Tebligat Kanunu"nun 20. maddesinde ise, tevziat saatinde o yerde bulunmayıp, aynı gün tevziat saatinden sonra dönmeyeceği belirlenen muhataplar için "13, 14, 16, 17 ve 18. maddelerinde yazılı şahıslar, kendisine tebliğ yapılacak kimsenin muvakkaten başka yere gittiğini belirtirlerse; keyfiyet ve beyanda bulunanın adı ve soyadı tebliğ mazbatasına yazılarak altı beyan yapan tarafından imzalanır ve tebliğ memuru tebliğ evrakını bu kişilere verir. Bu kişiler tebliğ evrakını kabule mecburdurlar. Kendisine tebliğ yapılacak kimsenin muvakkaten başka bir yere gittiğini belirten kimse, beyanını imzadan imtina ederse, tebliğ eden bu beyanı şerh ve imza eder. Bu durumda ve tebliğ evrakının kabulden çekinme halinde tebligat, 21. maddeye göre yapılır. Bu maddeye göre yapılacak tebligatlarda tebliğ, tebliğ evrakının 13, 14, 16, 17 ve 18. maddelerinde yazılı kişilere verildiği tarihte veya ihbarname kapıya yapıştırılmışsa bu tarihten itibaren 15 gün sonra yapılmış sayılır." hükmüne; Yönetmeliğin 29. maddesinde, ""21, 22, 23, 25, 26 ve 27. maddelerde yazılı kişiler, tebliğ yapılacak olanın geçici olarak başka yere gittiğini belirtirlerse, tebliğ memuru, muhatabın hangi sebeple adresten geçici olarak ayrıldığını, beyanda bulunanın adı ve soyadı ile sıfatını tebliğ tutanağına yazar. Tebliğ tutanağını beyanda bulunana imzalattırır ve tebliğ edilecek evrakı beyanda bulunana verir. Bu kişiler tebliğ evrakını kabule mecburdurlar. Bu kişilerin beyanlarını imzadan kaçınmaları veya tebliğ evrakını kabul etmemeleri durumunda, tebliğ memuru bu hususu tutanağa yazar, imzalar ve tebliğ olunacak evrakı, o yerin muhtar veya ihtiyar heyeti üyesinden birine ya da kolluk amir veya memurlarına imza karşılığında teslim eder ve teslim ettiği kişinin adresini içeren ihbarnameyi gösterilen adresin kapısına yapıştırır." hükmüne yer verilmiştir.

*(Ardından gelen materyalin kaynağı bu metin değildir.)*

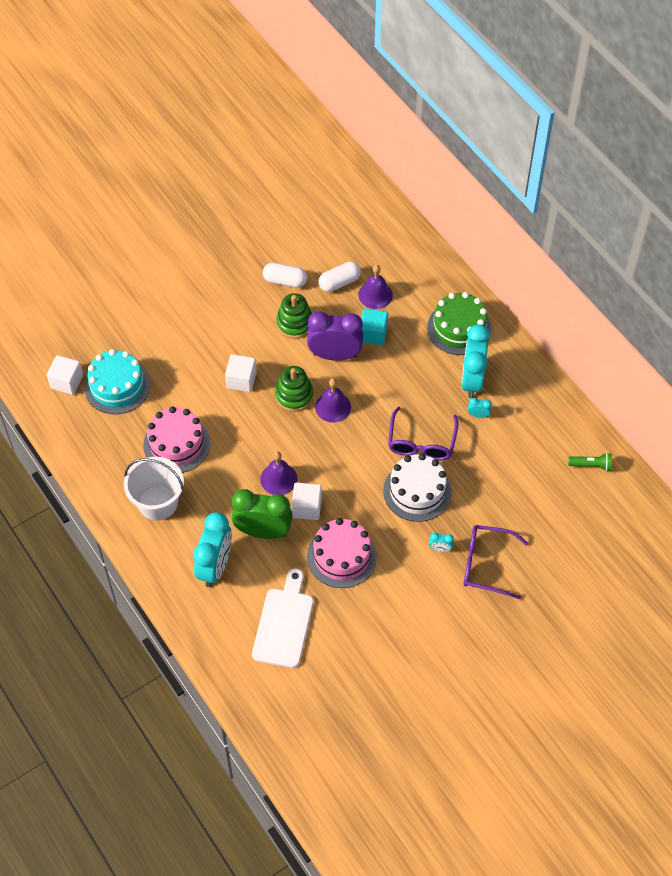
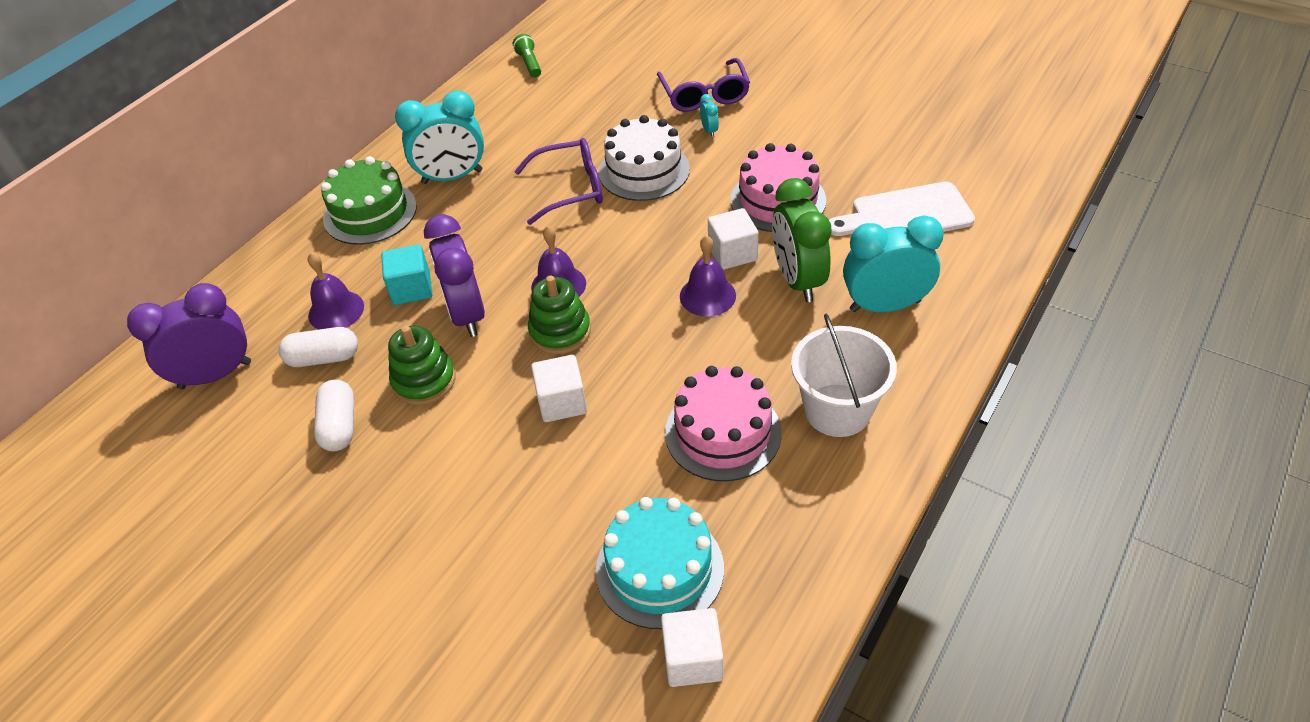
camera: 110 degrees left, 10 degrees down
(339, 282) = (323, 358): white capsule -> white capsule turned 45 degrees counterclockwise
(355, 234) = (215, 375): none -> purple clock
(478, 415) = (504, 157): turquoise clock -> none

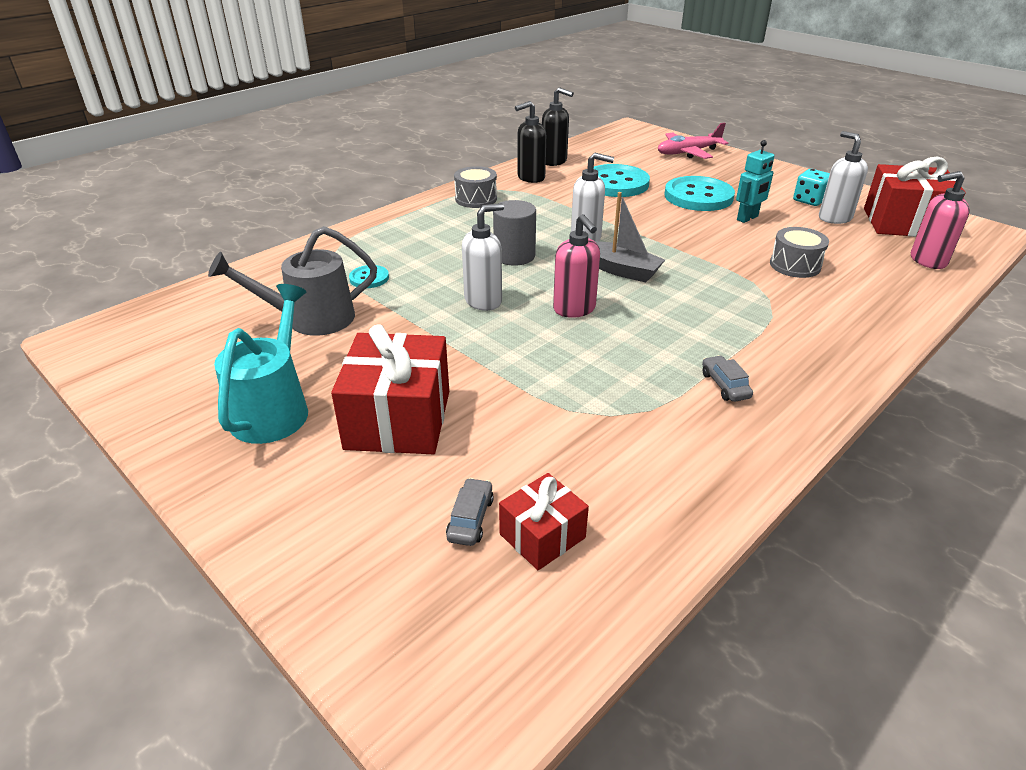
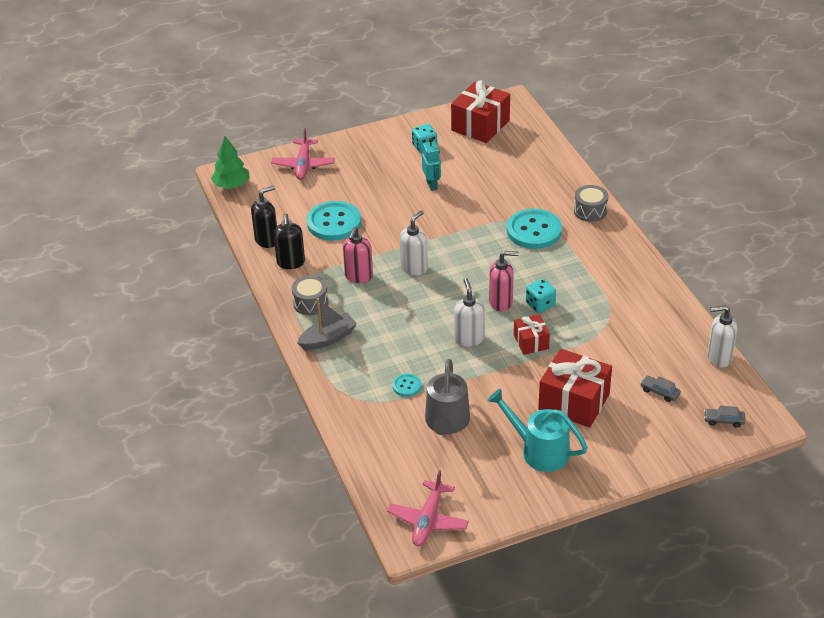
camera: 65 degrees left, 5 degrees up
(119, 345) = (428, 520): none -> pink plane
(514, 256) = (417, 308): grey cylinder -> none
(542, 536) = (680, 372): red gift -> red gift (531, 342)
(598, 341) = (540, 304): none -> turquoise dice
(617, 133) = (232, 185): none -> green tree
(621, 270) = (466, 267): grey boat -> grey boat (328, 338)
(698, 196) = (384, 192): turquoise button -> turquoise button (534, 231)
(725, 385) = (604, 273): grey car -> grey car (724, 420)
(795, 265) = (503, 194): grey drum -> grey drum (590, 211)
(834, 218) = (455, 149): white soap dispenser -> white soap dispenser (719, 358)
(927, 261) = (529, 142): pink soap dispenser -> pink soap dispenser (358, 276)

Somut olayda, gerekçeli karar, asıl ve birleşen davada davalı vekilinin temyiz dilekçesi, birleşen davada davacı A.. K.. vekiline tebliğe çıkarılmış ve daimi çalışanlarına tebligat yapılmış ise de, tebliğ belgelerinde muhatabın tevziat saatinde işyerinde bulunmadığına ve aynı gün döneceğine ilişkin bir tespite yer verilmediği görülmüştür. Tebligat Kanunu"nun tevziat saatinde o yerde bulunmayıp, aynı gün tevziat saatinden sonra dönmeyeceği belirlenen muhataplar için düzenleme içeren 20. ve Yönetmeliğin 29. maddesinde aranan, anılan belirlemeye ilişkin bir açıklama da tebliğ belgesinde bulunmamaktadır. Bu tebligat, Tebligat Kanunu"nun 17 ve 20; tebliğ tarihinde yürürlükte olan Yönetmeliğin 26 ve 29. madde hükümlerine uygun yapılmış değildir.
Bu durumda, gerekçeli karar, asıl ve birleşen davada davacı vekilinin temyiz dilekçesinin adı geçen birleşen davada davacı vekiline usulüne uygun şekilde tebliğ edilip, yasal temyiz ve temyize cevap süresinin beklenmesi ve hükmü temyiz etmesi halinde, temyiz dilekçesinin dosyaya eklenmesi,
3-Sıra cetvelinin düzenlendiği ... .... İcra Müdürlüğü"nün 2004/9614 Esas sayılı dosyası temyize konu dosya içerisinde bulunmakta ise de, birleşen davada davacı A.. K.."a sıra cetvelinin tebliğ edildiğine dair evraka rastlanmamıştır.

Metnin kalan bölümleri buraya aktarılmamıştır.